Ken Kroeger, Managing Director and CEO of Seeing Machines said:
"The first half of FY2012, whilst down on revenue compared to the prior year, actually represents a sequential increase over the previous half. It's particularly pleasing to see the growth of the DSS business in Australia and the revenue that has resulted from that.

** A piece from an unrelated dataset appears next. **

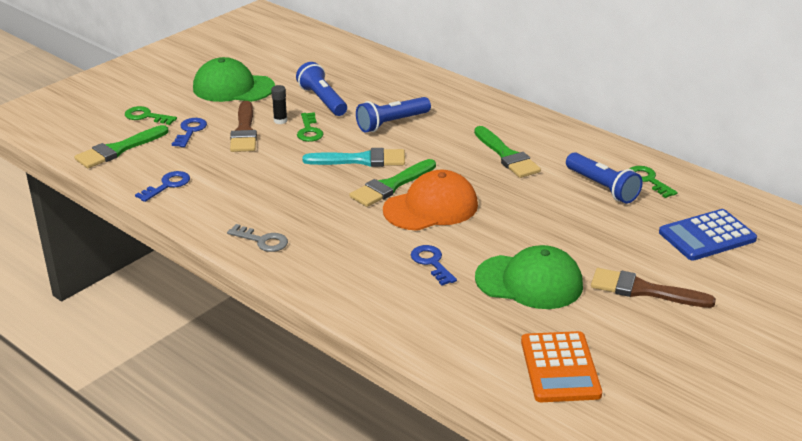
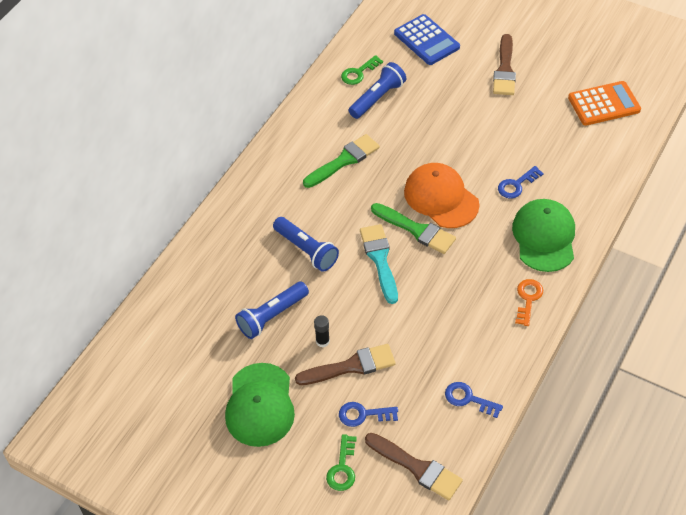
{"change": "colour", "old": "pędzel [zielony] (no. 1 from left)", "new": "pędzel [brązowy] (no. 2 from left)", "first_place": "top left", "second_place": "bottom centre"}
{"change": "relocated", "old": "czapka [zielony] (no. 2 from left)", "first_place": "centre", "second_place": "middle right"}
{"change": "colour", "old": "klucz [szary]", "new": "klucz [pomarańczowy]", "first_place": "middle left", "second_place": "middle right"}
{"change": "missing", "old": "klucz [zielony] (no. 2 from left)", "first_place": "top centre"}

We expect that in this current period, a number of opportunities will be converted and that we will continue on our growth trajectory."
Extracts from the interim financial statements are set out below and a full copy is available from the Company website www.seeingmachines.com and is also available by request to the Company's Registered Office at Level 1, 11 Lonsdale St Braddon ACT 2612, Australia.
Enquiries:
Seeing Machines Limited |
Ken Kroeger, Managing Director CEO |
+61 (2) 6103 4700 |
Daniel Stewart & Company plc |
David Hart/James Thomas |
+44 (0) 20 7776 6550 |
Walbrook PR Ltd |
Helen Westaway |
+44 (0) 20 7933 8780 +44 (0) 7827 879 460 or paul.cornelius@walbrookir.com +44 (0) 7866 384 707 or helen.westaway@walbrookpr.com |
DIRECTORS' REPORT EXTRACT
Review of the first half of the 2012 financial year
The Company achieved revenues of A$3,048,410 from the sale of goods and services and A$746,550 from other income resulting in total revenue for the half year to 31 December 2011 of A$3,794,960 (2010: A$4,090,515).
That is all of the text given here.